Fogem ao pensamento outras expressões que mereçam destaque, assim, seguem algumas dicas complementares para a prática:
- Caso tenha condições, prefira sempre adquirir conhecimento prático que remuneração, se necessário, saiba sair de um estágio que não lhe proporciona evolução;
- Sem sorte com escritórios? Não despreze estágios em órgãos públicos, apesar de (geralmente) a remuneração ser menor, poderão fornecer experiências práticas únicas que farão muita diferença futuramente (além disso, não há o "requisito obrigatório intrínseco" de possuir veículo próprio).

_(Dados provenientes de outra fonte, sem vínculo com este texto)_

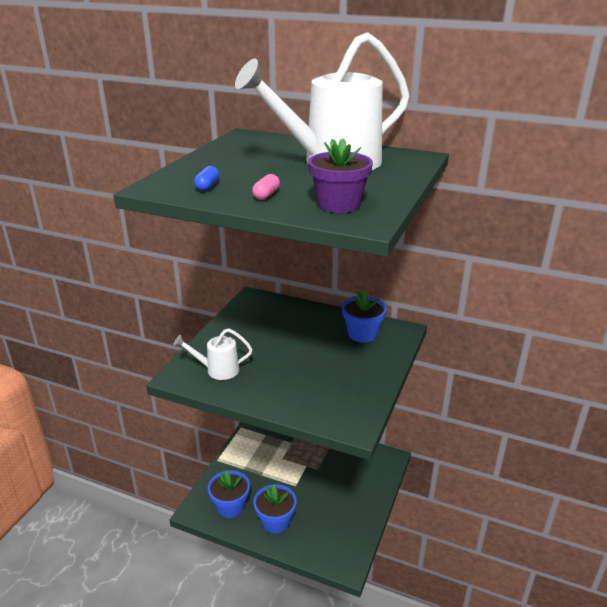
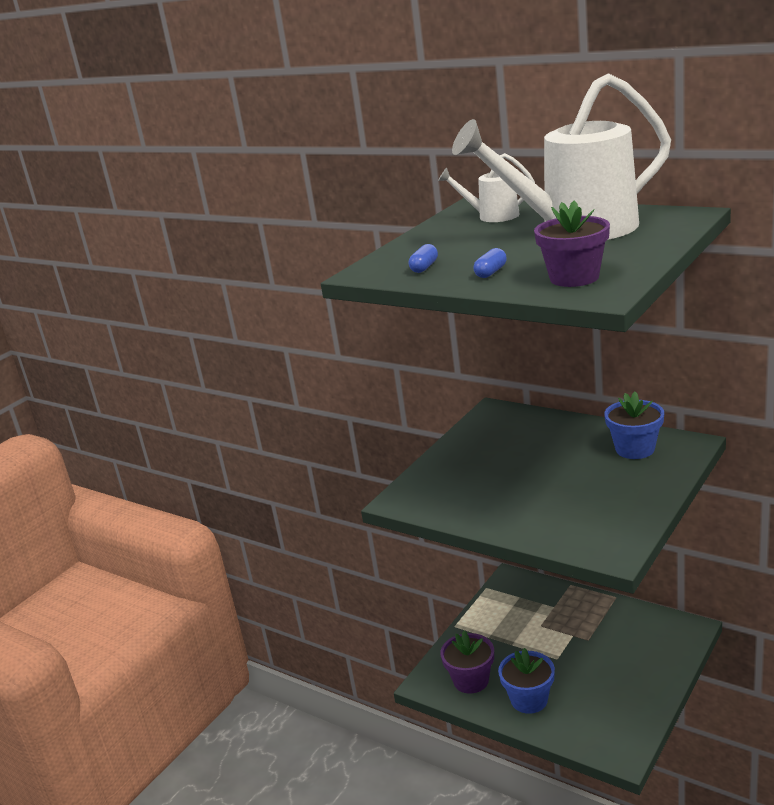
camera: 15 degrees right, 5 degrees down
(217, 370) = (446, 493): white watering can -> white watering can (492, 216)
(230, 506) = (471, 680): blue flower pot -> purple flower pot
(266, 195) = (491, 272): pink capsule -> blue capsule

- O que todos já falam: seja proativo, comunicativo e amigável, tente sempre fazer um novo amigo onde quer que vá, pratique e fortaleça seu networking;
- O que todos os professores falam (ou deveriam falar): leia, leia muito e leia de tudo, principalmente manuais, pesquise bastante sobre áreas que gostas mas tenha tempo para ler sobre as outras, independentemente se pretendes concursos ou advocacia especializada, conhecimento jurídico é sempre bom;
- Procure informar aos seus supervisores seu interesse em atividades diferenciadas, por vezes basta esse pequeno contato para participar mais ativamente da prática advocatícia, evite ser apenas um digitador/peticionador e transportador de processos.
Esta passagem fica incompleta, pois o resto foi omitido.